The World Bank’s president, David Malpass, has set out plans to dramatically increase the bank’s financial support for climate finance around the world. The World Bank is already the world’s largest multilateral financer of climate projects, allocating $83bn in climate finance in the past five years but it is planning to grow this through its next five-year round.

Malpass said: “To deliver on our twin goals of reducing poverty and boosting shared prosperity, it is critical that the World Bank Group help countries fully integrate climate and development. It is also important we help countries maximise the impact of climate finance, with measurable improvements in livelihoods through adaptation, and measurable reductions in greenhouse gas emissions through mitigation.”

For the next five years, 35% of World Bank Group finance will have climate co-benefits, while 50% of World Bank climate financing will support adaptation and resilience. “Co-benefit” is the term the World Bank gives to its climate-beneficial projects that also support targeted international development aims, not just climate issues.

The announcement represents a huge increase in multilateral climate funding.
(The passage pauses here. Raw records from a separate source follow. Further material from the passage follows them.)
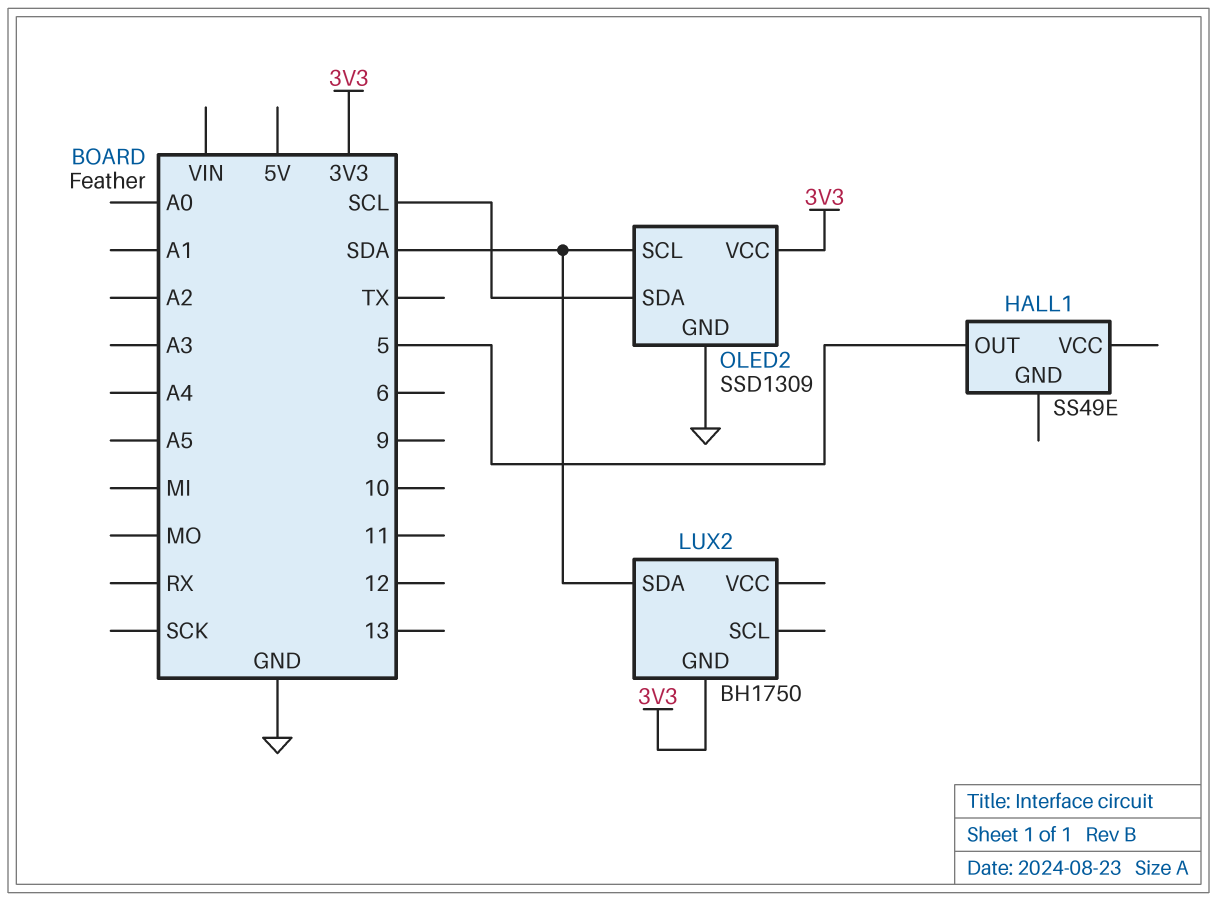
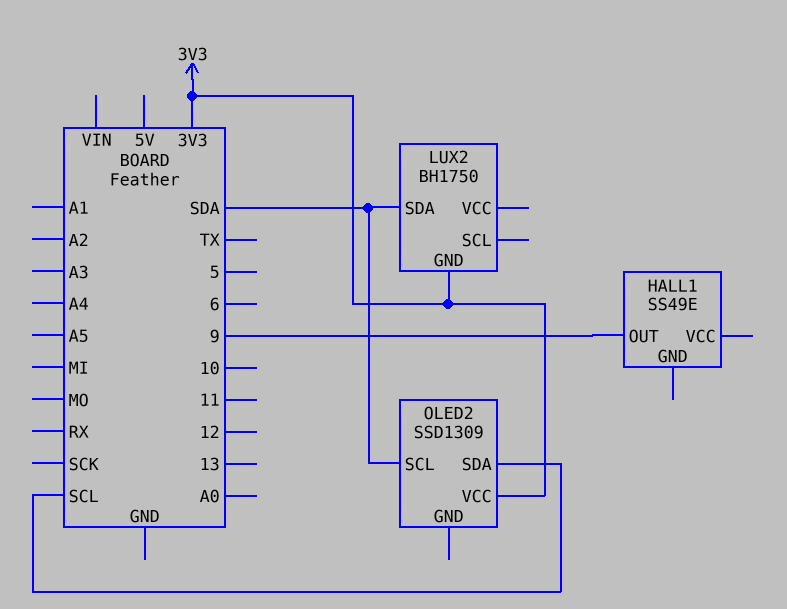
HALL1 pin OUT: 5 -> 9
OLED2 pin GND: GND -> none

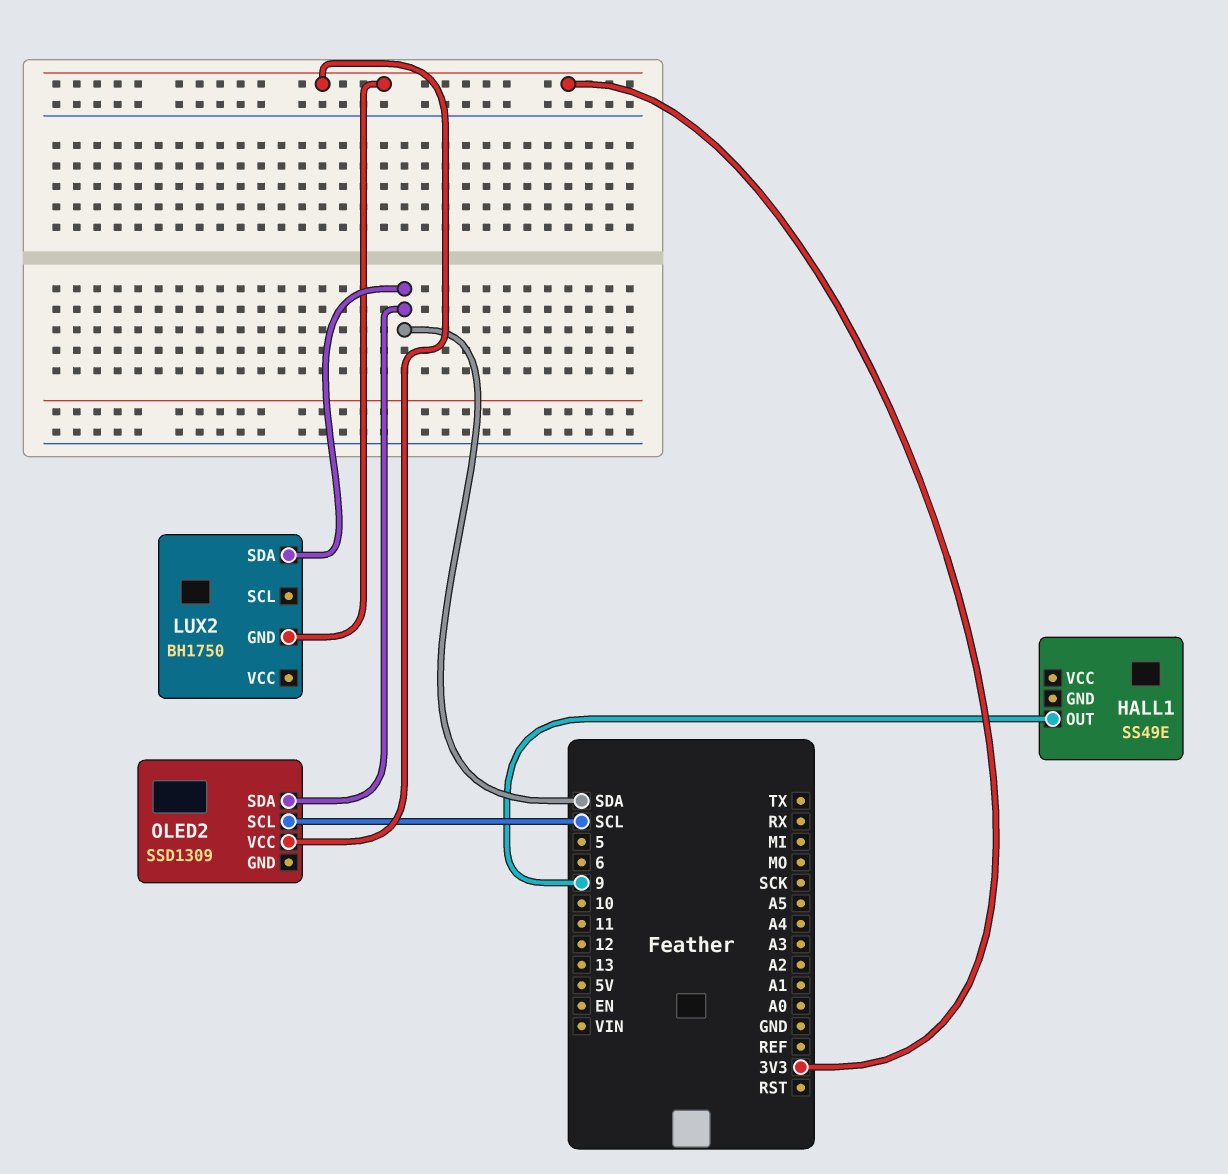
OLED2 pin SCL: SDA -> SCL
OLED2 pin SDA: SCL -> SDA

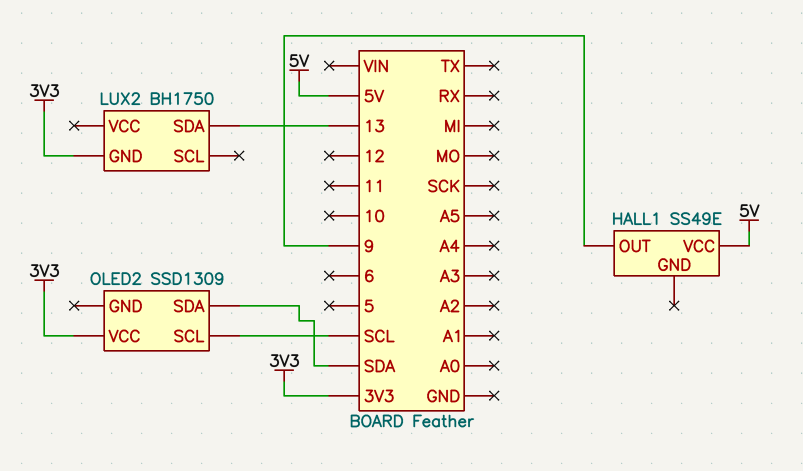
HALL1 pin VCC: none -> 5V
LUX2 pin SDA: SDA -> 13

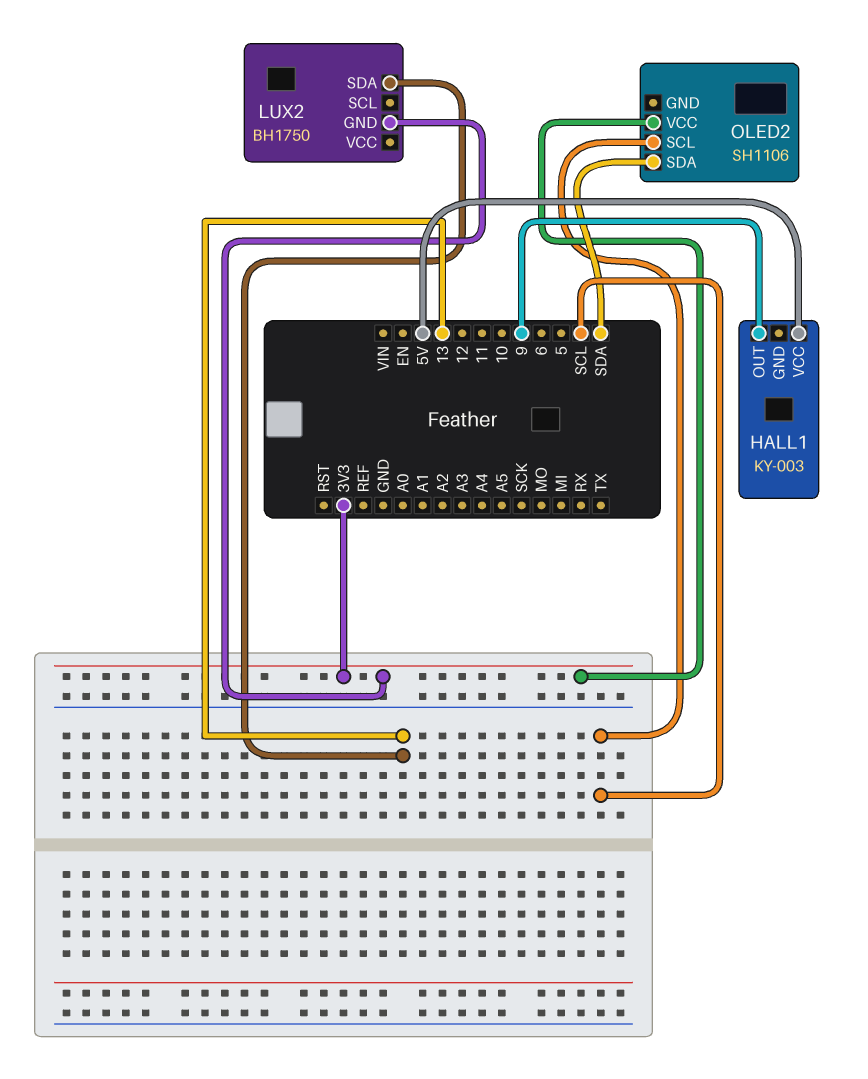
HALL1: SS49E -> KY-003
OLED2: SSD1309 -> SH1106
On a like-for-like basis it would result in $112bn of climate financing over five years, an additional $29bn compared to the last five-year round. The total allocation will be even higher, however, as the increased percentage will be drawn from World Bank’s enhanced financial position.

The announcement comes following board approval for the World Bank’s climate plans which were first set out in December. These plans include a greater focus on greenhouse gas emissions reduction, adaptation and resilience goals supported by new metrics. It will also be improving and expanding climate diagnostics by building a strong analytical base at the global and country level, including introducing new country-specific climate reports.

The plans will also support transformative investments in key systems that contribute the most to emissions and have the greatest climate vulnerabilities while aligning its financing flows with the goals of the Paris Agreement.

Back in December at the proposal of the now approved plans, Malpass, said: “Poorer countries suffer most from climate events – including flooding, droughts and food insecurity. In addition to increasing our climate financing, we’re working to achieve country outcomes that reduce greenhouse gas emissions and a successful transition to lower-carbon development.”

During the past five years the bank supported construction of 34GW of renewable energy capacity around the world and established hydromet data and early warning systems for millions of people in over 50 countries.